Image processing and network analysis pipeline to quantify Physarum shape and connectivity. (a) Images saved from a scanner are imported and (b) filtered, (c) used to create a template, and (d) processed to enhance vein structure. The single pixel-wide skeleton is extracted and used to form a (e) network graph for evaluation using metrics, like (f) vein width.

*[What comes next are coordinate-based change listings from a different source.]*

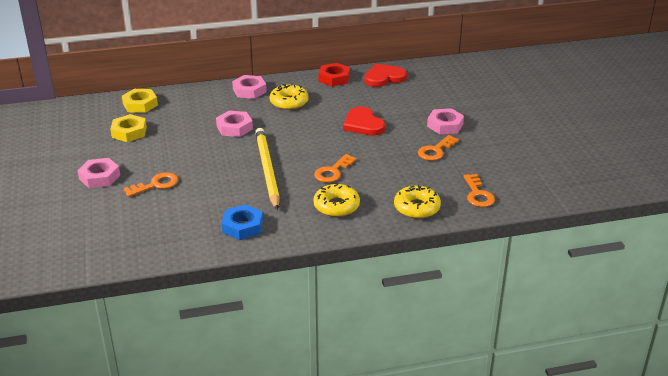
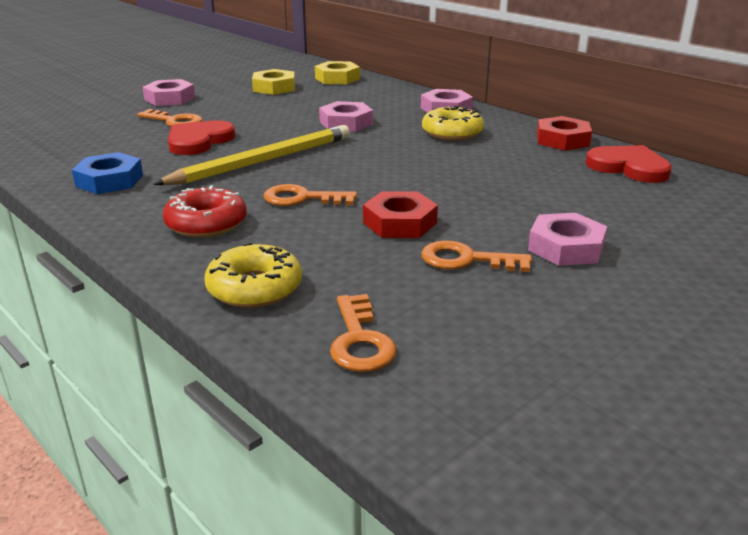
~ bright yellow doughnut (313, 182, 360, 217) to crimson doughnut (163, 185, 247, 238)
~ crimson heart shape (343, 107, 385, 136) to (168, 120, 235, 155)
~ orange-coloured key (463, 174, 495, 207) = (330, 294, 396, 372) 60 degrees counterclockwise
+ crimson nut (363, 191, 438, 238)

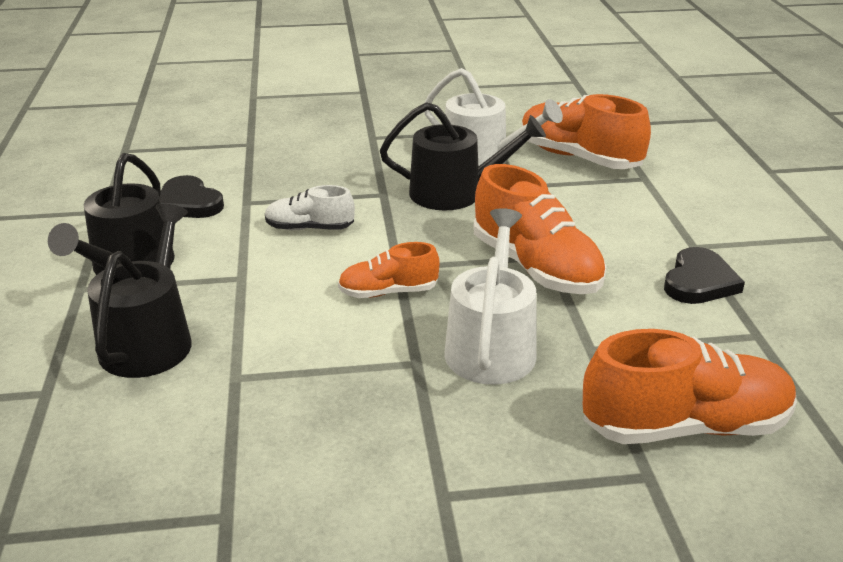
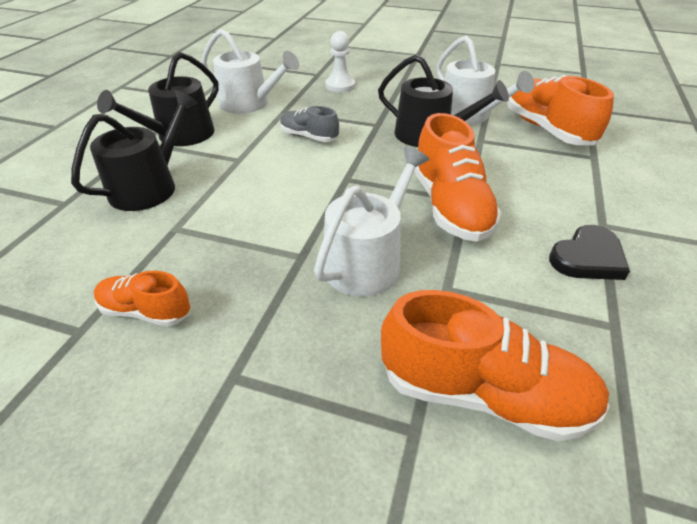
~ ebony heart shape (160, 175, 224, 218) to pure white watering pot (201, 29, 299, 114)
~ pure white lace-up shoe (265, 185, 355, 230) to grey lace-up shoe (280, 106, 339, 142)
~ orange-coloured lace-up shoe (338, 242, 440, 298) to (94, 271, 190, 326)
+ pure white game pawn (325, 31, 355, 92)

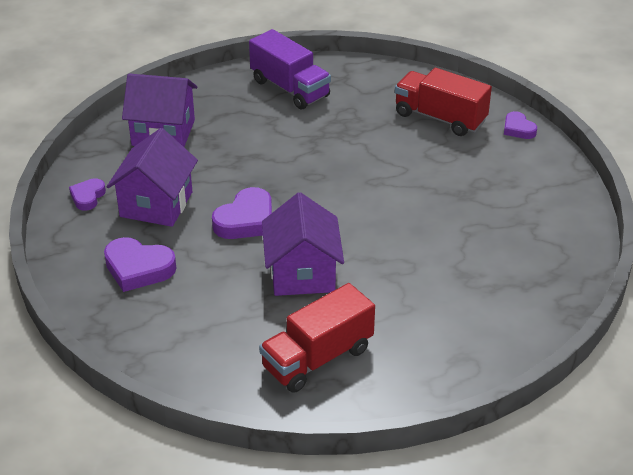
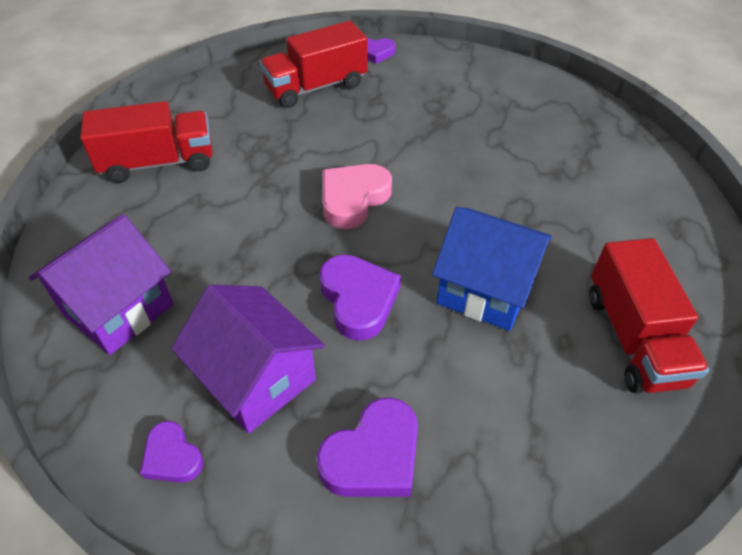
~ violet lorry (249, 29, 331, 109) to crimson lorry (80, 101, 212, 183)
~ violet cottage (262, 192, 344, 296) to royal blue cottage (432, 207, 552, 331)
+ rosy heart shape (323, 164, 392, 229)

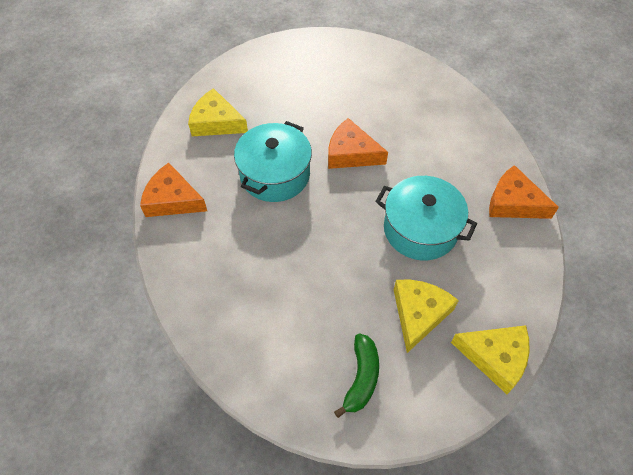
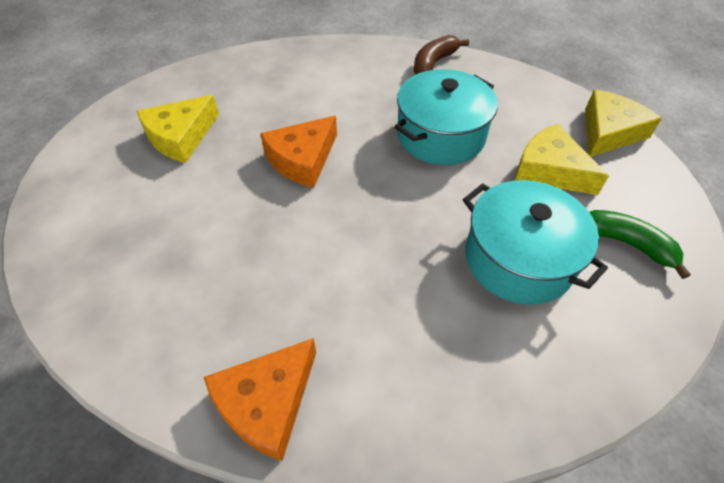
~ bright yellow cheese wedge (188, 88, 248, 136) to (137, 95, 219, 163)
~ turquoise pot (234, 121, 312, 202) to (463, 180, 608, 305)
~ orange-coloured cheese wedge (489, 165, 559, 219) to russet banana fruit (414, 35, 469, 74)

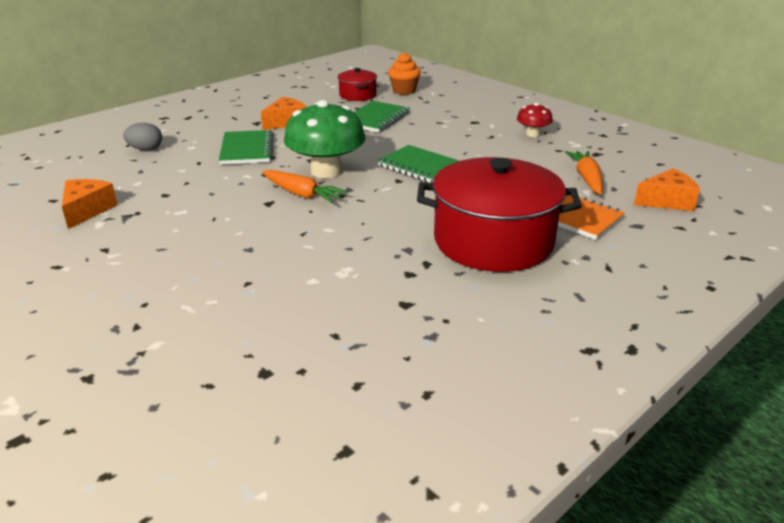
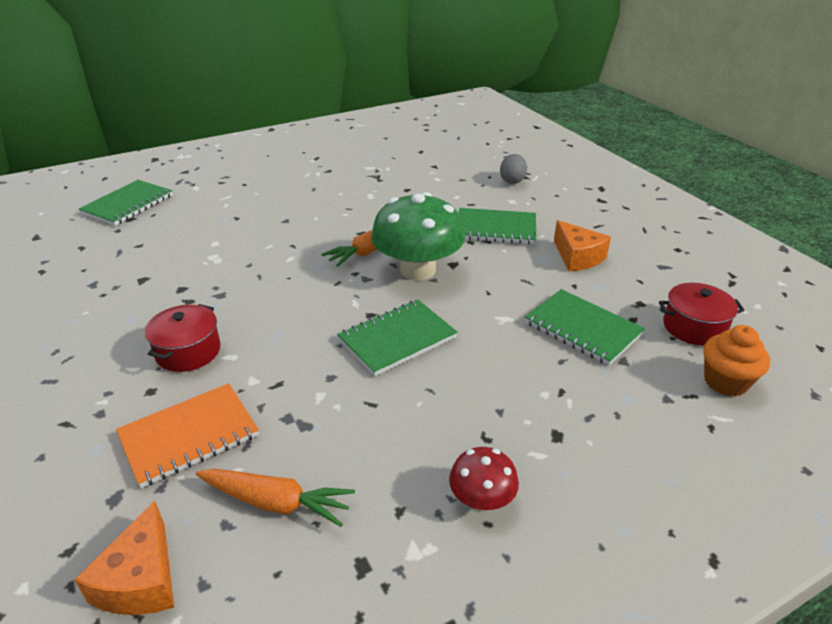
- orange-coloured cheese wedge (62, 179, 117, 229)
~ crimson pot (417, 157, 582, 272) = (145, 304, 221, 372) x0.48
+ leaf-green exercise book (79, 180, 173, 226)

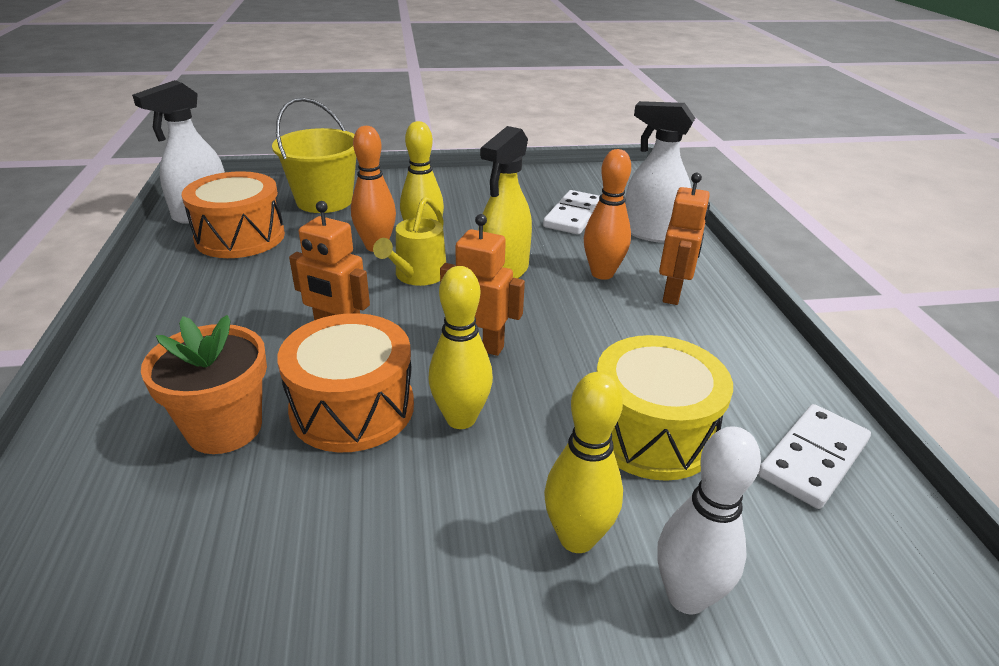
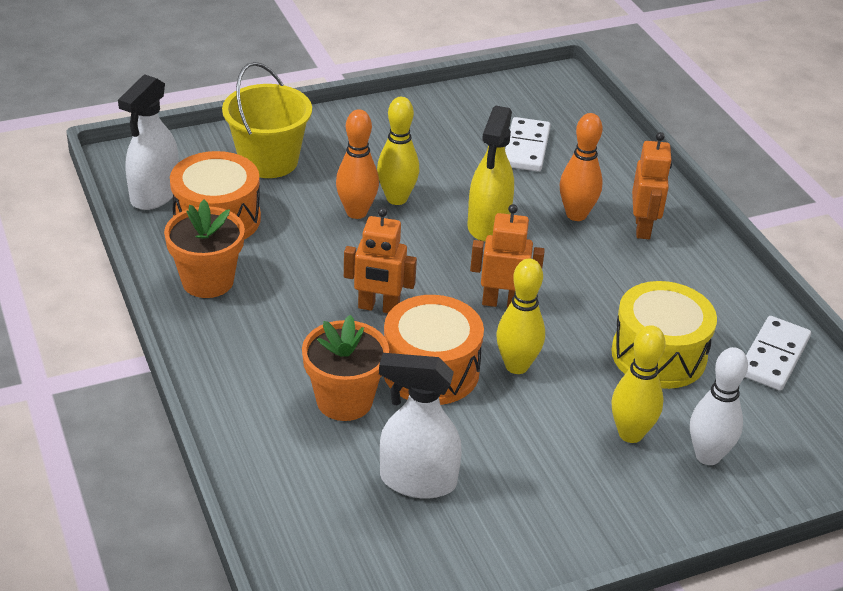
- bright yellow watering pot (373, 197, 446, 286)
~ pure white sprayer (625, 101, 695, 243) to (379, 353, 462, 499)
+ orange-coloured potted plant (164, 199, 245, 298)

Scale bar = 1 cm for all panels

3.6 Sampling Physarum

1. 1.

   Remove oat flakes from the Physarum plate of interest.

2. 2.

   Using a cell scrapper, carefully remove the plasmodial network from the agar to sample the Physarum.

3. 3.

   Record the total mass of Physarum sample.

4. 4.

   Combine the sample with water or media of choice at a concentration of 1 g/mL.

5. 5.

   Vortex for 30 s to combine.

6. 6.

   Continue with sample centrifugation and storage in step 11.

7. 7.

   Remove oat flakes from an additional Physarum plate.

8. 8.

   Add water or other media to cover the plate in a thin layer (5 mL for a 140 mm plate) to sample water-soluble Physarum secretions.

9. 9.

   Mildly shake Physarum plates for 30 min to collect water-soluble components of the Physarum and its secretions.

10. 10.

    Holding the plate at an angle, collect liquid from the plate using a pipette.

11. 11.

    Centrifuge each sample at 3000 rcf for 15 min to separate large particulates.

12. 12.

    Collect the supernatant liquid from each centrifuged sample.

13. 13.

    Store samples at −80 °C for downstream analyses.